Reprenons quelques termes tout d’abord, pour être certain que l’on parle de la même chose : un marché est la rencontre entre une offre et une demande. Il y a un marché de la carotte parce qu’il y a des consommateurs qui veulent des carottes, et de l’autre côté des distributeurs qui ont des carottes à vendre. Le prix de la carotte sera donc déterminé par le rapport de force entre offre et demande, dans la limite de la valeur qu’apporte chaque nouvelle carotte au client. Je vous renvoie à mon précédent podcast sur Carl Menger pour en savoir plus sur sa théorie de la valeur.

Un marché qui fonctionne bien est donc un marché dont les prix fluctuent en fonction de l’offre et de la demande. Le pétrole, assez étonnamment, a prouvé être un marché qui fonctionne plutôt bien, puisque l’explosion des pétroles de schiste aux États-Unis a largement augmenté la quantité de pétrole disponible et les prix ont, en conséquence, été ajustés à la baisse.

À l’inverse, l’immobilier est un marché qui est en total dysfonctionnement : la flambée des prix observée sur ces dernières décennies n’a pas été suivie par une augmentation de l’offre (en clair il n’y a que trop peu de nouveaux logements construits), et plus récemment la demande de logements à l’achat a drastiquement chuté sur Paris sans que les prix n’aient frémi.

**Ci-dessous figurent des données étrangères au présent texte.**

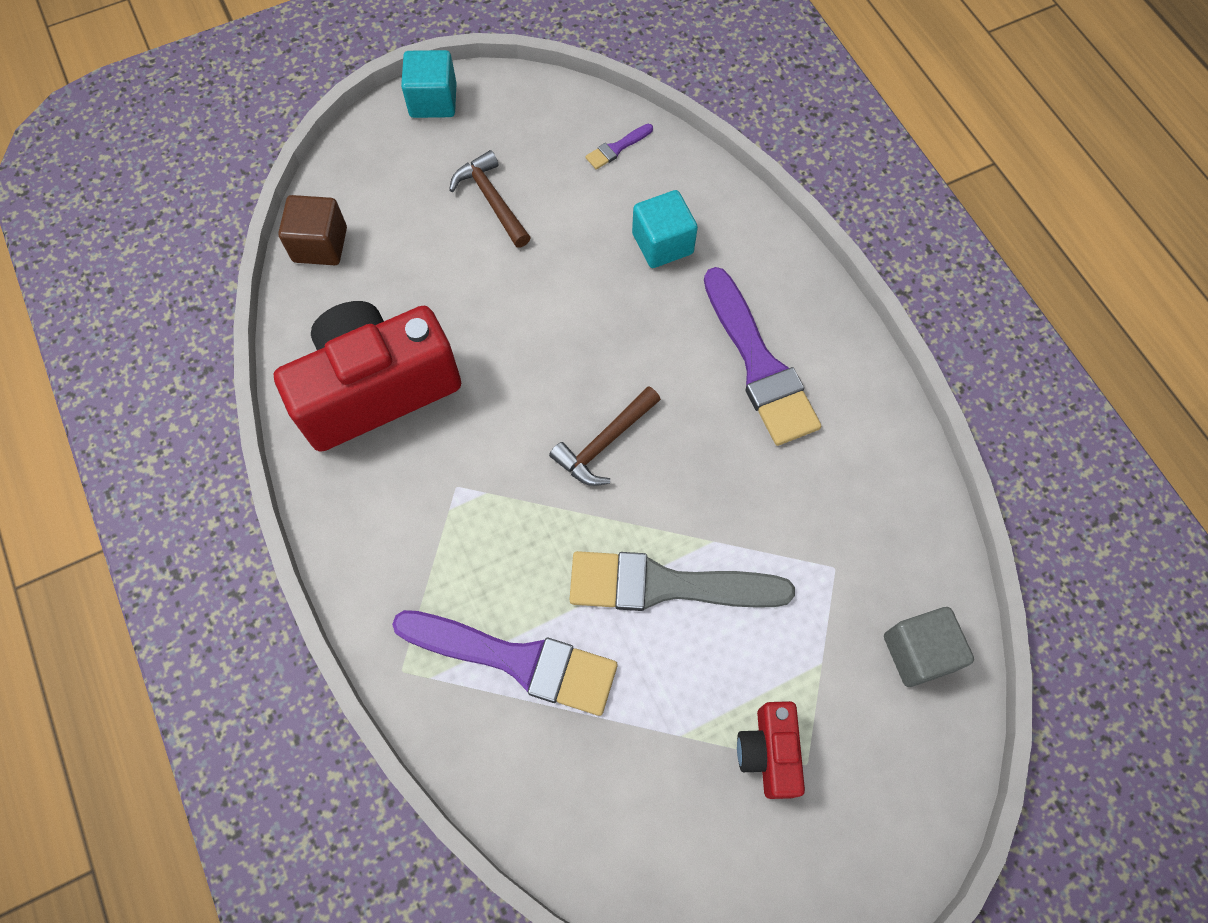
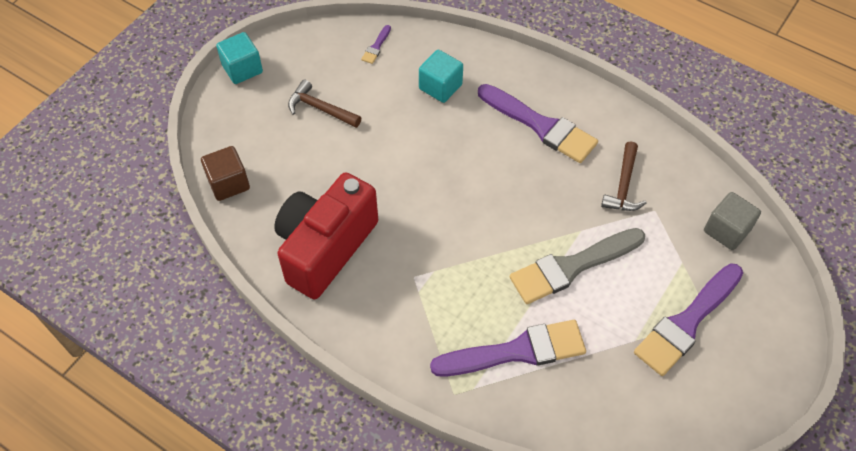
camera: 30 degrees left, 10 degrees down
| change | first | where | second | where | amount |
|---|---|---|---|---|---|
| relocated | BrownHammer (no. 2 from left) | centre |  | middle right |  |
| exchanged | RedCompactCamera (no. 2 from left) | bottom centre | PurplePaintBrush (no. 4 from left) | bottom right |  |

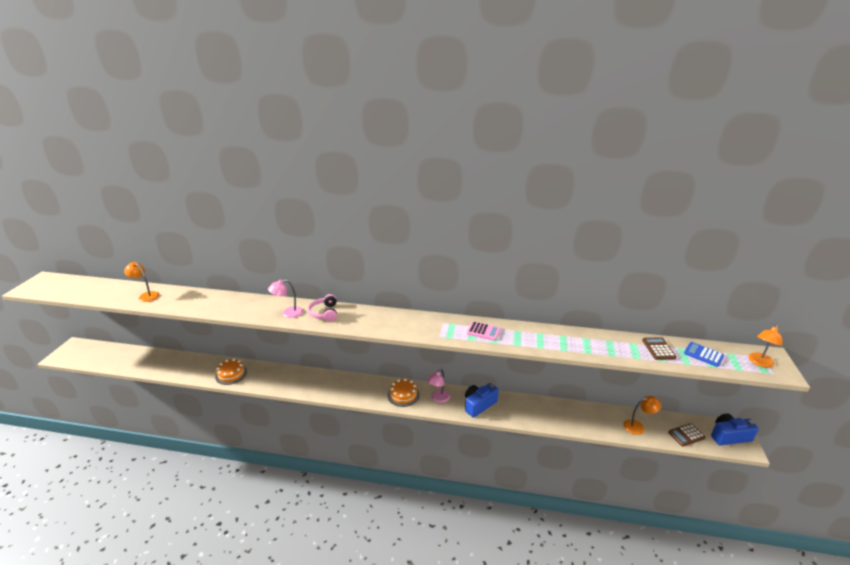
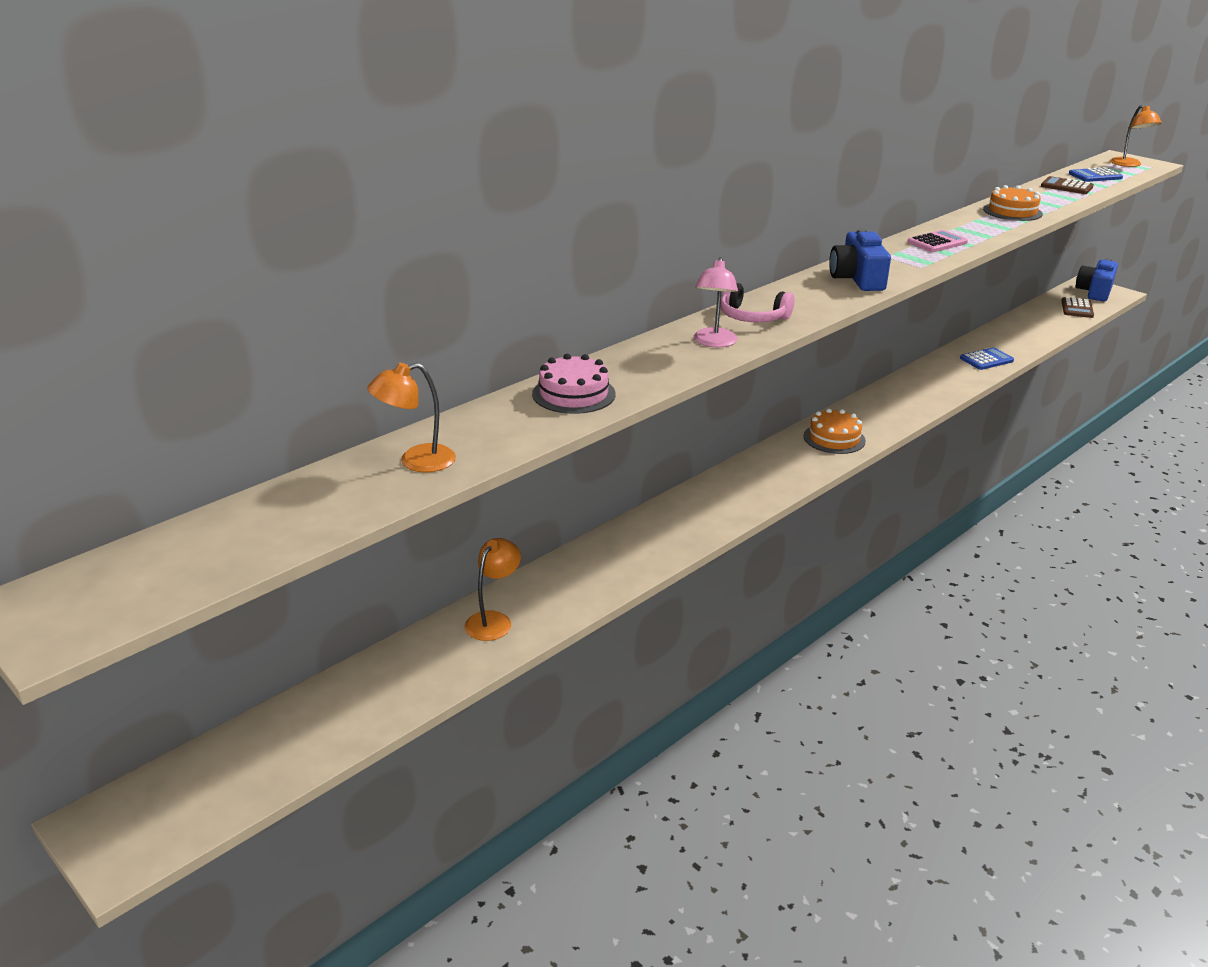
camera: 55 degrees left, 0 degrees up
| change | first | where | second | where | amount |
|---|---|---|---|---|---|
| relocated | BrightOrangeReadingLamp (no. 2 from left) | bottom right |  | centre |  |
| appeared |  |  | RosePinkLayerCake | centre |  |
| relocated | CobaltCompactCamera (no. 1 from left) | bottom centre |  | top right |  |
| appeared |  |  | CobaltAddingMachine (no. 1 from left) | middle right |  |
| relocated | BrightOrangeLayerCake (no. 1 from left in the first image) | middle left | BrightOrangeLayerCake (no. 2 from left) | top right |  |
| missing | RosePinkReadingLamp (no. 2 from left) | bottom centre |  |  |  |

Je voulais donner ces deux exemples pour définir clairement ce qu’est un marché fonctionnel et un marché dysfonctionnel. Vous pouvez trouver que l’abondance du pétrole de schiste et la baisse de son cours sont des problèmes environnementaux, mais vous ne pouvez pas dire que c’est un « problème de marché » puisque le marché ici fait son travail : coordonner une offre et une demande.

Quand vous entendez l’expression « problème de marché » venant d’un non-économiste, c’est probablement des foutaises. Les dysfonctionnements de marchés existent et sont allègrement documentés par les économistes, mais l’expression elle-même est utilisée un peu à tout bout de champ, par méconnaissance ou par paresse intellectuelle, par des personnes qui ont déjà désigné l’accusé : la vilaine économie qui est responsable de tous nos maux.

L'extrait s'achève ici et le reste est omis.